You may associate Norway with battle scenes of fighting Warriors and fearless Vikings, but this beautiful land also offers amazing picturesque waterfronts, quaint well-preserved wooden churches and medieval towns which are just waiting to be explored! So if you are planning to visit this cultural country – take at look at the top 10 attractions to visit in Norway:

Roros

This medieval town is all about copper mining as it occurred a few centuries ago. The town has about 2,000 wooden houses that have been preserved in their blackened state, giving it a somewhat scary look.

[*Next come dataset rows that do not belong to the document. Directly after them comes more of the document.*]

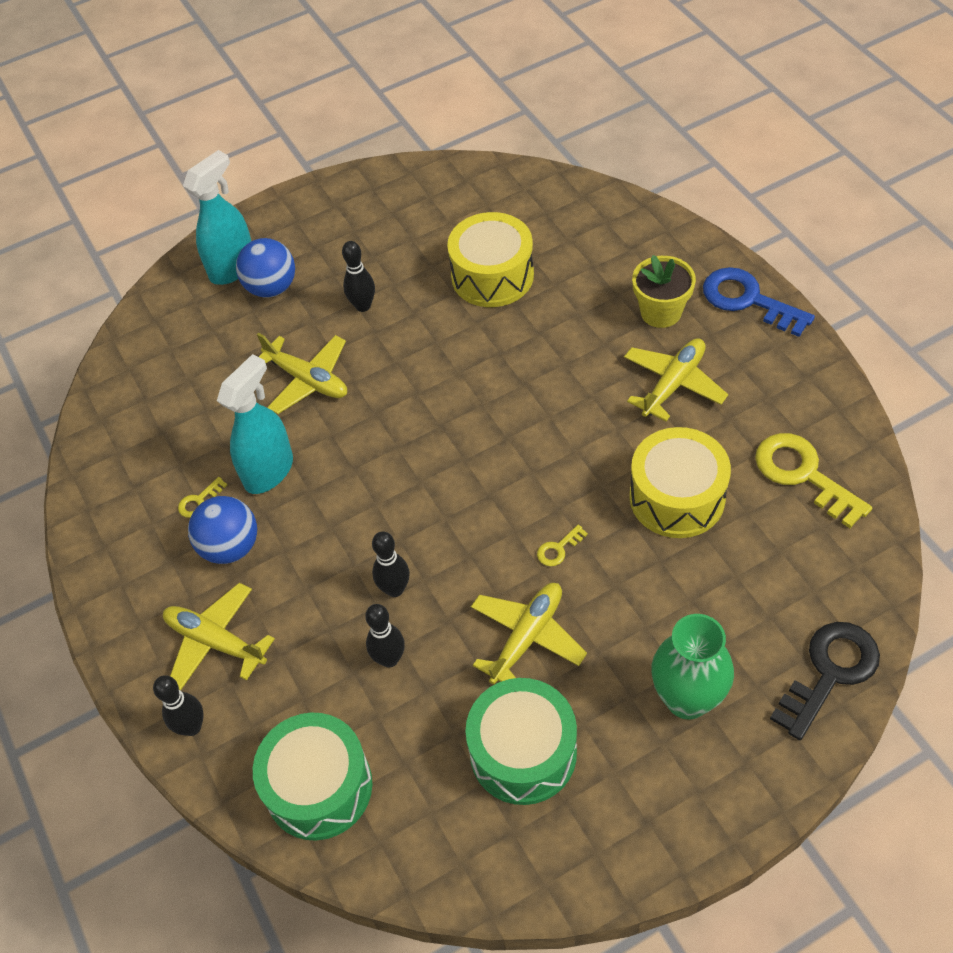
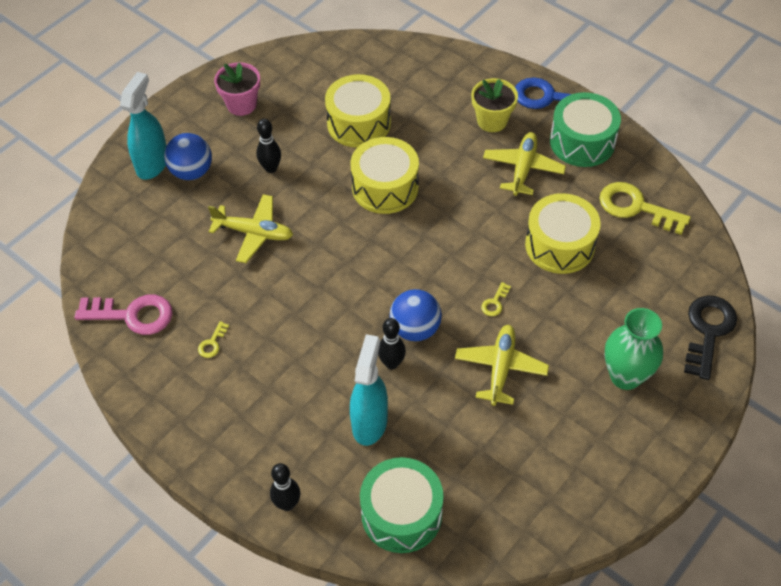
camera: 25 degrees left, 0 degrees up
(128, 441) = (132, 315): none -> pink key
(216, 642) = (276, 439): yellow plane -> none
(230, 547) = (253, 369): blue ball -> blue ball (415, 329)
(269, 471) = (256, 307): turquoise spray bottle -> turquoise spray bottle (370, 422)
(365, 220) = (241, 104): none -> pink flower pot
(389, 659) = (410, 412): black bowling pin -> none
(488, 364) = (385, 187): none -> yellow drum
(523, 752) = (533, 445): green drum -> green drum (582, 142)

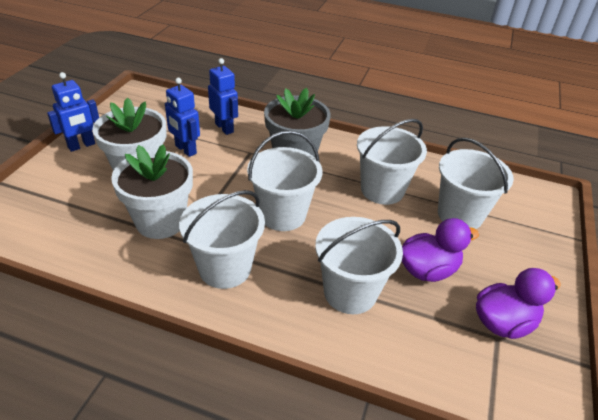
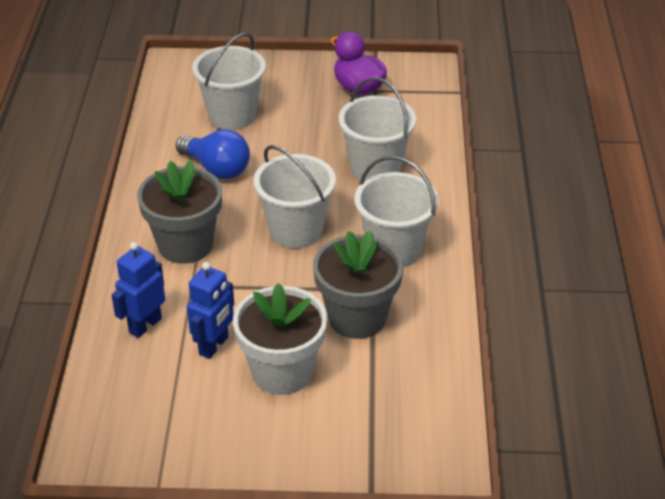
camera: 105 degrees left, 0 degrees up
(81, 146) = (254, 456): blue robot -> none
(160, 221) = (357, 318): white flower pot -> grey flower pot
(382, 190) = (217, 168): white bucket -> blue light bulb
(427, 270) = (322, 129): purple duck -> none

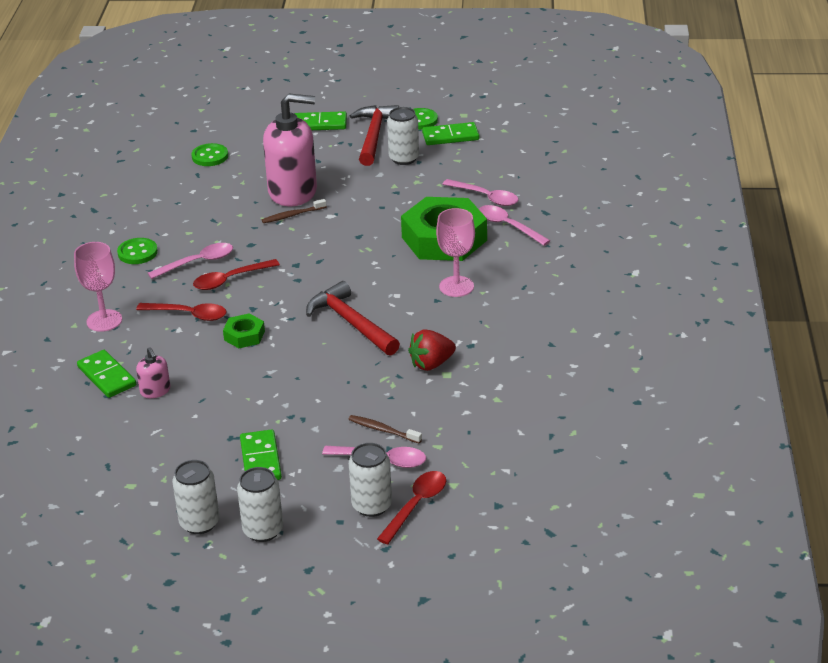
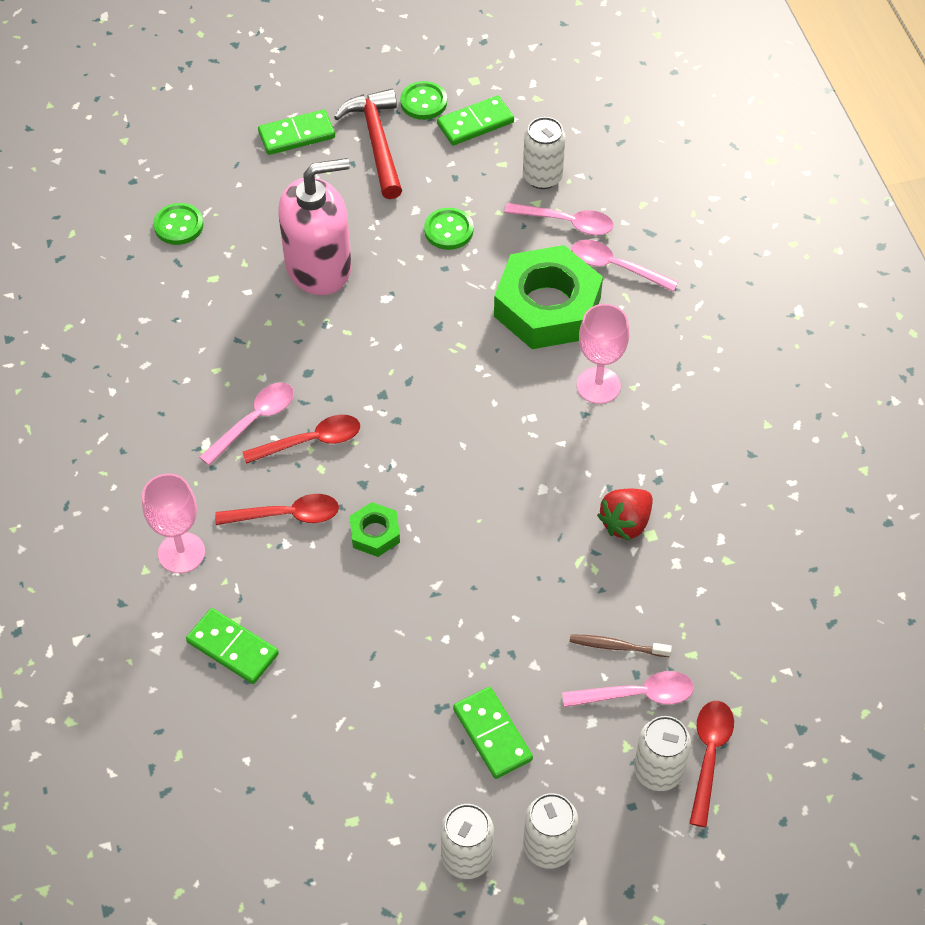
camera: 20 degrees left, 20 degrees up
(137, 253) = (166, 422): green button -> green button (448, 230)
(155, 391) = (307, 656): pink soap dispenser -> none
(230, 280) = (311, 441): red spoon -> red spoon turned 150 degrees counterclockwise
(292, 215) = (338, 309): brown toothbrush -> none
(351, 323) = (498, 479): red hammer -> none
(404, 158) = (434, 175): white can -> white can (542, 177)

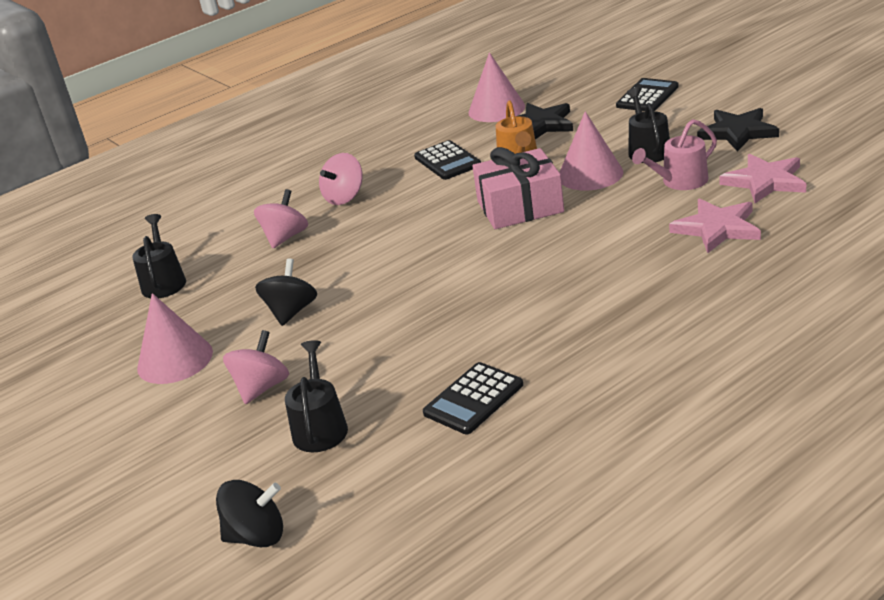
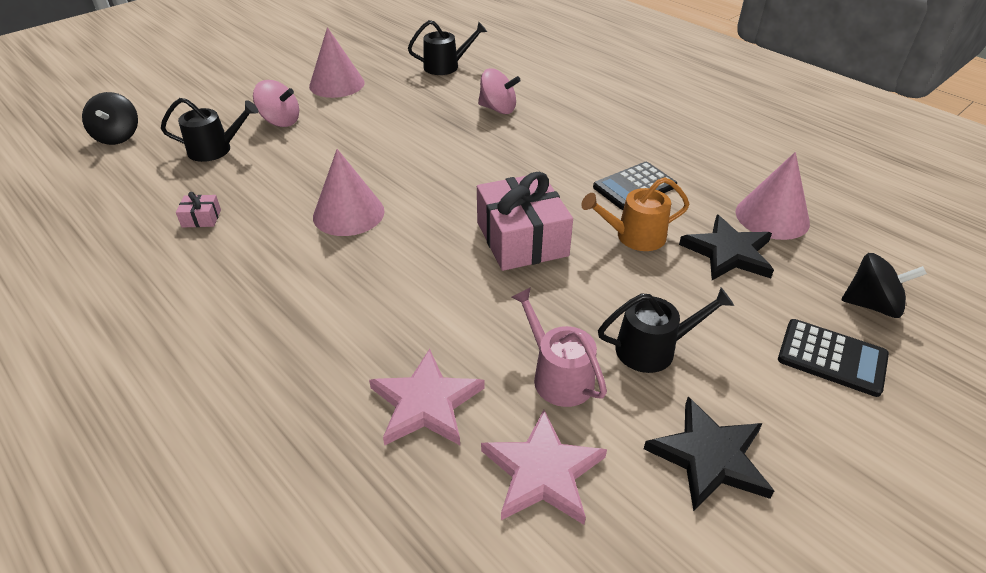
camera: 80 degrees right, 10 degrees up
(291, 312) = (377, 123): black spinning top -> black spinning top (871, 305)
(344, 197) = (565, 131): pink spinning top -> none
(473, 399) = (201, 218): black calculator -> pink gift
(590, 174) = (590, 293): pink cone -> pink cone (348, 213)

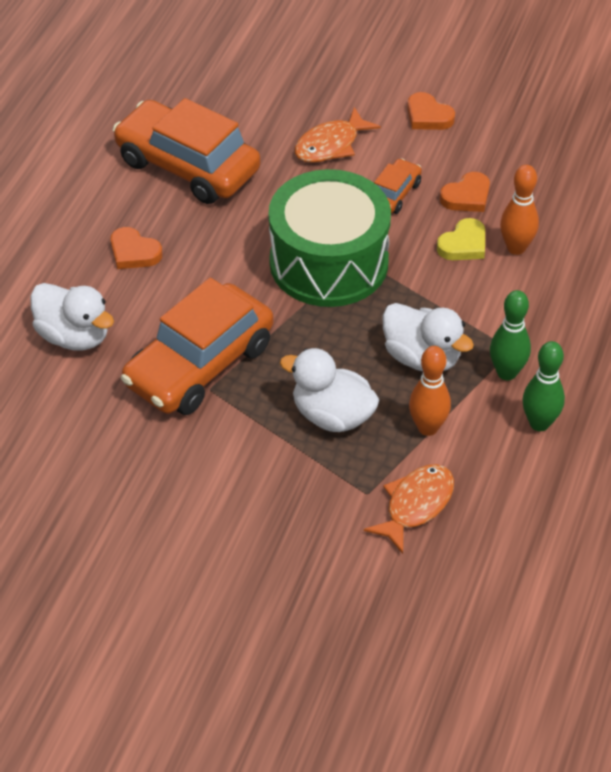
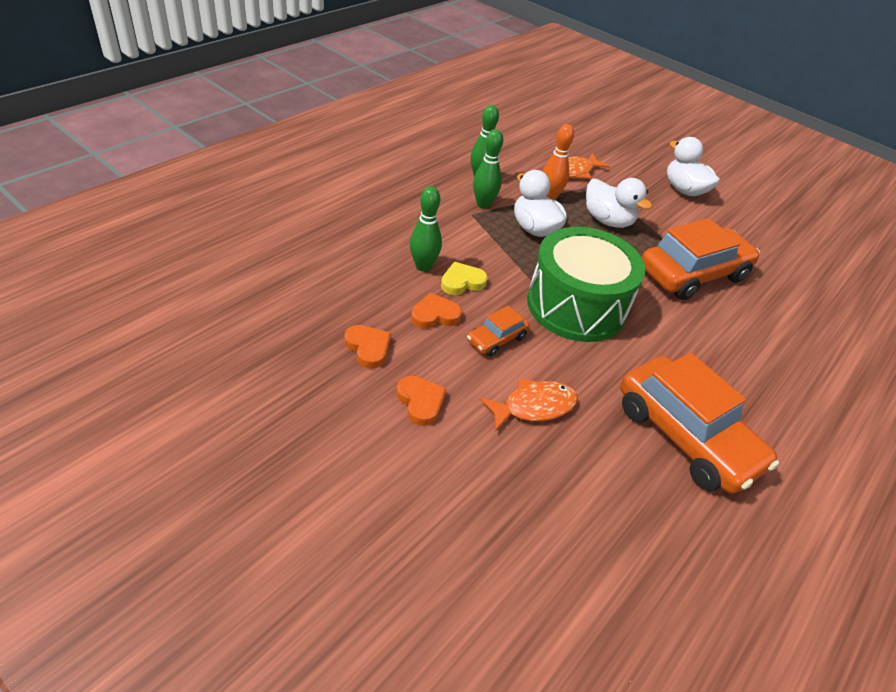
camera: 165 degrees left, 5 degrees down
(74, 336) = (789, 322): white duck -> white duck (684, 190)
(134, 252) = (741, 369): orange heart -> orange heart (368, 348)
(516, 248) = (423, 266): orange bowling pin -> green bowling pin

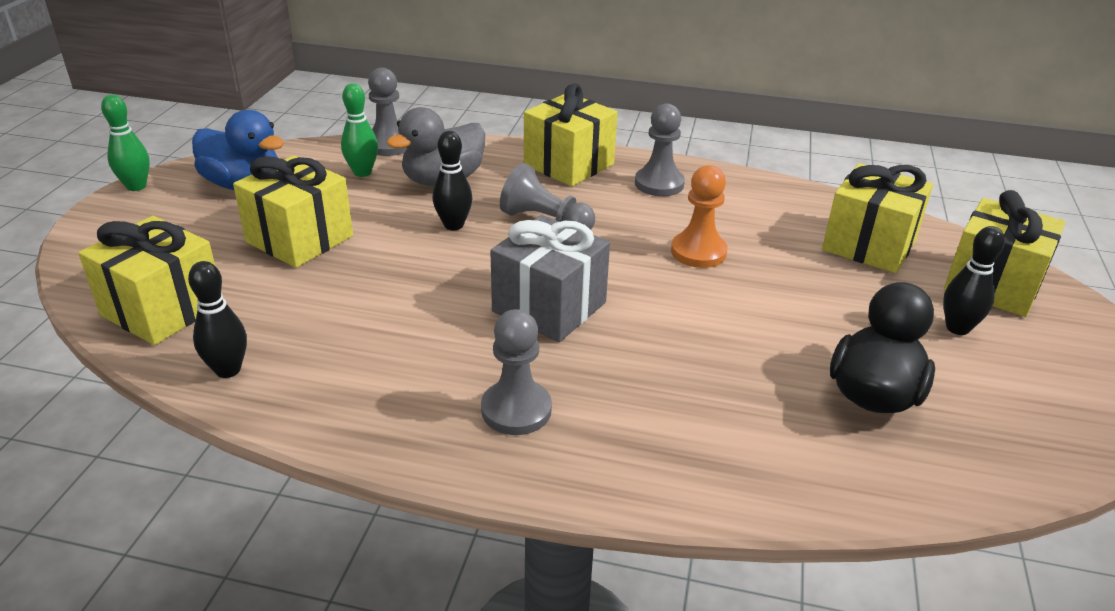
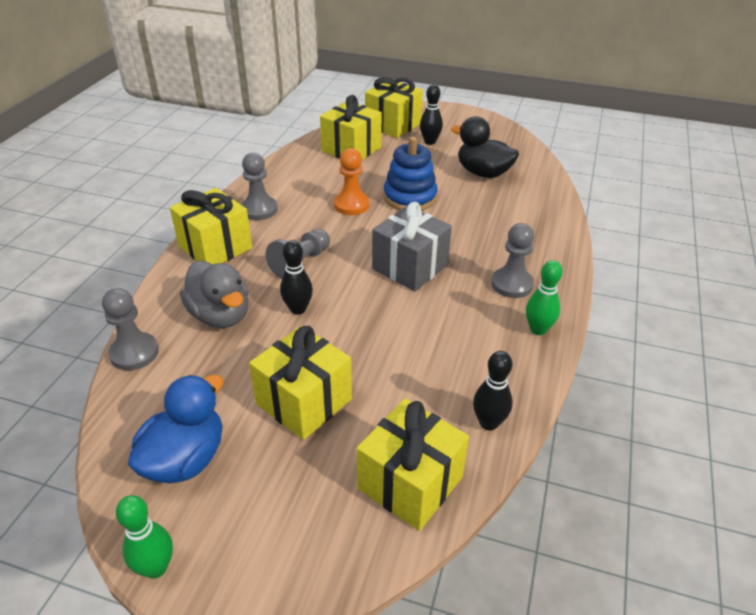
camera: 85 degrees left, 5 degrees up
(362, 172) = (187, 368): green bowling pin -> green bowling pin (538, 329)
(743, 306) = (410, 197): none -> blue stacking toy

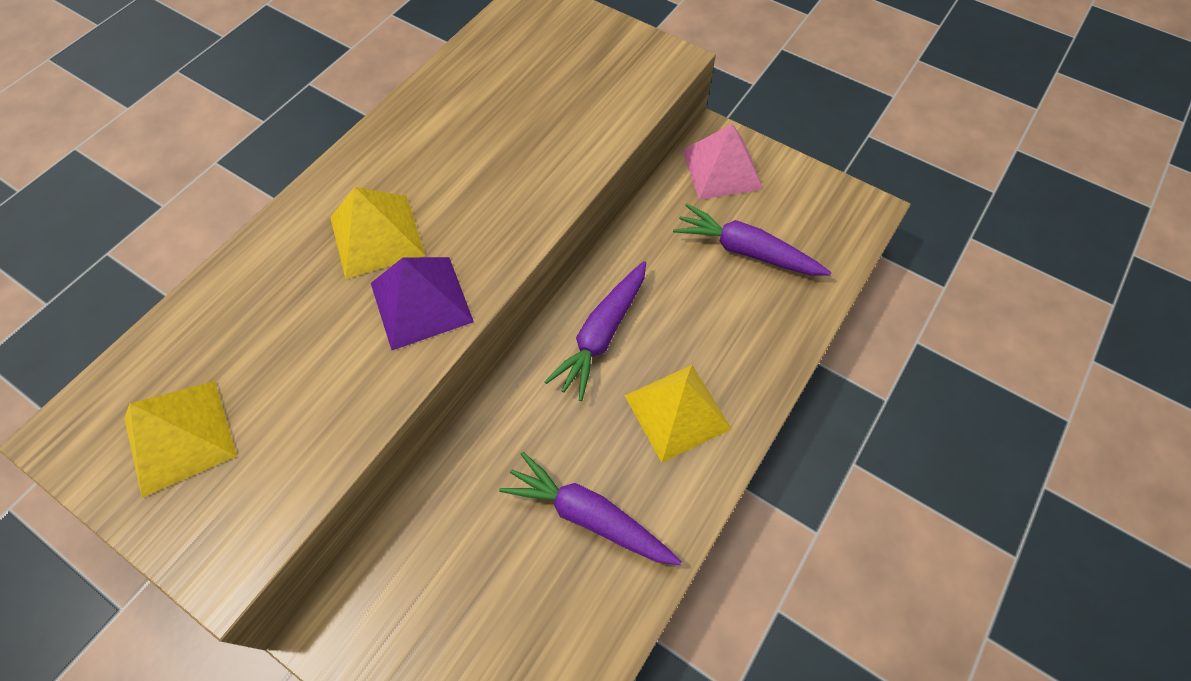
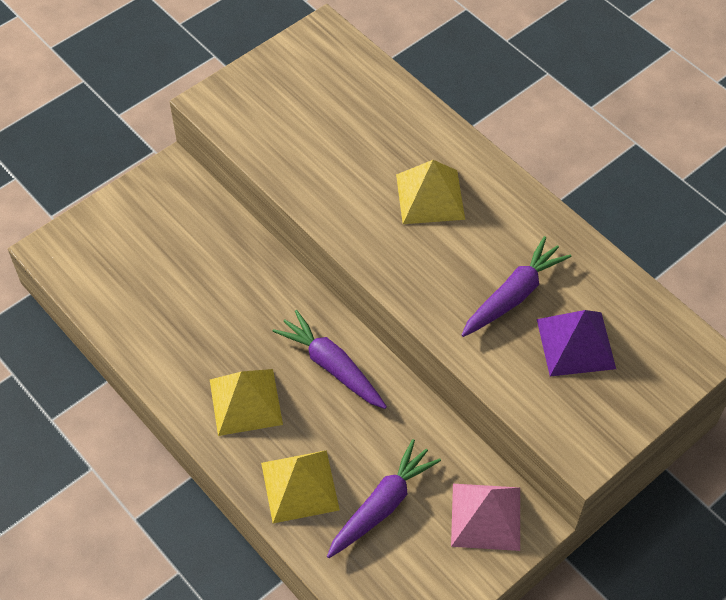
camera: 105 degrees right, 5 degrees down
(180, 437) = (301, 83): yellow pyramid -> yellow pyramid (300, 486)
(421, 302) = (360, 216): purple pyramid -> purple pyramid (575, 344)
(589, 516) = (188, 323): purple carrot -> purple carrot (513, 295)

Farmlands cluster around the former mining operation, which today still has the remains of a smelter.

The Urnes Stavkyrkje, or Urnes Stave Church

This gorgeous medieval wooden church still stands after 900 years. Situated on Norway’s west coast, the church boasts Celtic, Viking and Romanesque designs and is the oldest of 28 wooden churches built in the 12 century in Norway.

Vøringfossen

This is Norway’s most famous waterfall, travelling 180 metres (600 feet) in a series of drops. It is located at Mabodelen, a narrow valley between Oslo and Bergen. Tourists have been coming here for almost 200 years. There is a hotel built in 1880 at the top which unfortunately requires guests to walk up 1,500 steps in order to reach it.

Nidaros Cathedral in Trondheim

This beautiful Cathedral was built by the Vikings in 1066. Now, nearly 1,000 years later, the cathedral is Norway’s most important church and Scandinavia’s largest medieval building. The cathedral was built to honour Olav, a Viking chieftain who later became a king and a saint.

Nordkapp (North Cape)

This is a place where the sun never sets between May 14 and July 29 and is mostly a summer destination, attracting about 200,000 visitors per year. Nordkapp offers the most amazingly stunning and scenic views whereupon you can watch puffins in their native habitat.

Jostedalsbreen Glacier

This is the largest glacier in Europe and is surrounded by the Jostedalsbreen Glacier National Park. In past centuries the locals could cross the glacier on foot, perhaps travelling with animals to be sold at the local markets. You are able to go hiking and glacial skiing but it can be quite dangerous. Probably best to take one of the walking tours around the park.

Viking Ship Museum

The Vikings were well known for striking fear in the hearts of the region. Today, you can take a look at some of these terror-causing vessels as this historic Museum which boasts these great ninth century ships. The list includes ships from Gokstad, Oseberg and Tune. The Oseberg is probably the best preserved and was located in a burial mound on a farm near to its namesake. The museum also displays textiles, tools and household items as well as items found in Viking tombs.

The Heddal Stave Church

This is Norway’s largest stave church, with it is made entirely of wood and was built in the 13th century and local legend states it was built in three days by five farmers. After restorations in the 19th and 20th centuries, the church is still in use today for Sunday services and weddings during the summer months.

Bryggen waterfront

A quaint museum and traditional buildings line the waterfront with boats tied along Bergen’s seaside. It is a lovely picturesque scene with individual shops, trendy boutiques and craftsmen’s studios. There are also plenty of lovely restaurants situated along the narrow alleyways.

Geirangerfjord Fjords

The most famous tourist attractions in Norway are the fjords. The most beautiful in Geirangerfjord which is located in south western Norway near the coastal town of Ålesund. They stretch for more than 15 km (9 miles) and are surrounded by towering cliffs, beautiful lush green mountains and stunning waterfalls.